1 Versão
Aluno 174
Eu achei um pequeno caderno amarelo.
Nele haviam pensamentos e pequenas histórias. Porém, não havia nome. Como eu ia
saber quem era para devolver? E será que eu queria devolver? Eu gostei daquelas
histórias e anedotas que me reconfortaram de alguma forma. Não estava tendo um
dia bom e aquele encontro com o caderno foi a melhor coisa que poderia ter
acontecido. Em cada página havia um pequeno desenho que ia se completando com o
meu folhear. Frases perspicazes que me traziam sorrisos no rosto. Pequenas
histórias que me faziam lembrar da infância e da simplicidade dos seus
dias.
O desenho completo formava dois
rostos com traços simples e marcantes. A expressão de cada um era diferente,
mas ambos estavam felizes. O rosto da esquerda era mais novo e usava um óculos.

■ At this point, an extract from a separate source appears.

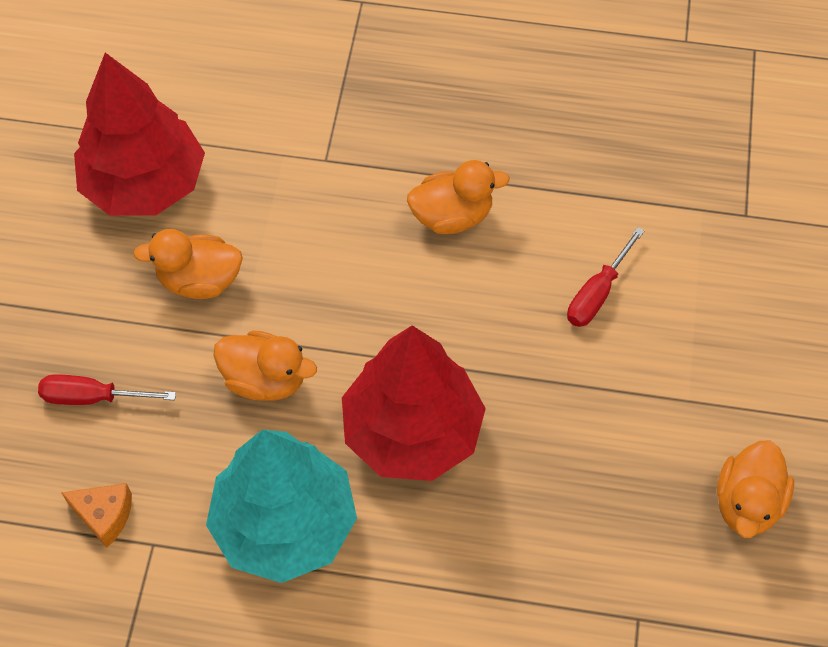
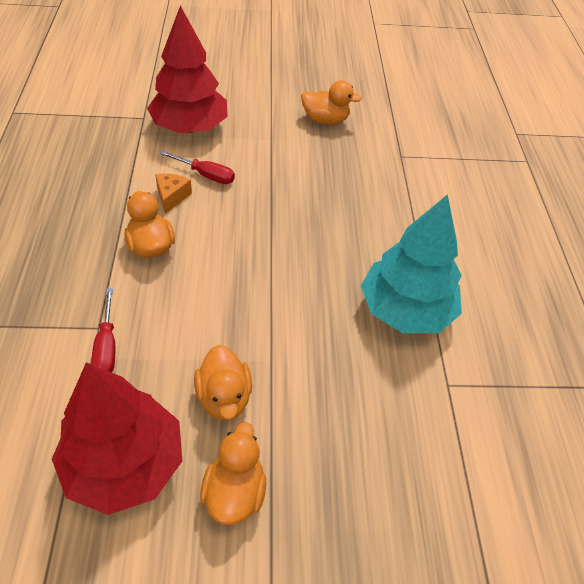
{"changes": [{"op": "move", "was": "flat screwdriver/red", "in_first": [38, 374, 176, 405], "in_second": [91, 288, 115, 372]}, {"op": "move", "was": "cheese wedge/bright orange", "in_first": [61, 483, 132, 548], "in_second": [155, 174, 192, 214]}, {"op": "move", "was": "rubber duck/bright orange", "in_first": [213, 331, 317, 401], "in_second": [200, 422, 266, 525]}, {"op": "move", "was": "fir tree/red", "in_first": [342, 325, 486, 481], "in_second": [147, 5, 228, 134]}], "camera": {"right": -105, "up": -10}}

O da direita era mais velho, com marcas de expressão e uma pequena mancha ao
lado da boca. Um fato curioso é que eu não conseguia fazer a distinção de homem
ou mulher e parecia que eu já os havia visto por ai.
O caderno amarelo trazia mistérios
além dos desenhos. As frases me remetiam coisas boas e me proporcionavam
pensamentos questionadores, dúvidas que eu não tinha há muito tempo. Como anda
a minha vida? Por que eu vivo desta forma e não de outra? Quando olhar para os
lados deixou de se tornar importante? Sou superior aos outros, por isso não sou
empática? Por que eu tive que achar um
caderno para notar algo além de mim? Onde é que eu estou nos caminhos da vida?
Curioso como esse caderno me fez
pensar tanto, durante tão pouco tempo, comecei a observar o espaço em que eu
estava e percebi olhares e situações que antes me deixavam feliz e um tanto
curiosa. Um senhor sentado jogando damas no celular (fiquei sabendo porque ele
estava gritando com a "máquina do demônio"), uma mãe e um filho de
costas observando uma fotografia da Anne Guedes, um homem tentando chamar a
atenção de um pássaro na janela, momentos simples e pequenos que eu já não
percebia mais.
Olhei novamente para o caderno e me
questionei, quem poderia ter deixado isso aqui? Penso que deveria devolvê-lo,
mas também penso que invadi o espaço pessoal da pessoa ao ler suas
confidências. Fico com essa dúvida na cabeça e vejo que a mãe e o menino
sentaram ao meu lado. Percebo que conheço eles de algum lugar, o óculos e a
mancha ao lado da boca. Eles são os desenhos. Eles são as histórias. Eles são o
caderno amarelo que tanto me encantou.
Ao perceber isso, me aproximo dos
dois e tento entregar a eles o caderno. A mulher diz que não sabe o que é e o
menino confirma com a cabeça. Logo depois, eles são chamados pela Dra.
Alvarenga e eu fico com o caderno. De quem será então? Quem me fez pensar em
tudo o que eu sou? A pessoa deve estar ali em algum lugar. Continuo pensando e
coloco o caderno amarelo em cima da mesa de centro, pensando que ninguém ia
pegar.
Nisso, a moça da limpeza entra no
consultório varrendo o chão e observando os arredores. Percebo que ninguém a
nota, todos continuam fazendo suas coisas um tanto inúteis. Em alguns momentos,
ela tenta sorrir para alguém, porém não acha ninguém que olhe para ela. Durante
um segundo ela vira para mim e eu olhando para ela, sorrio. A sua expressão
muda completamente, fica radiante. Volto aos meus pensamentos e quase não noto
quando ela pega o caderno da mesa e coloca no seu bolso.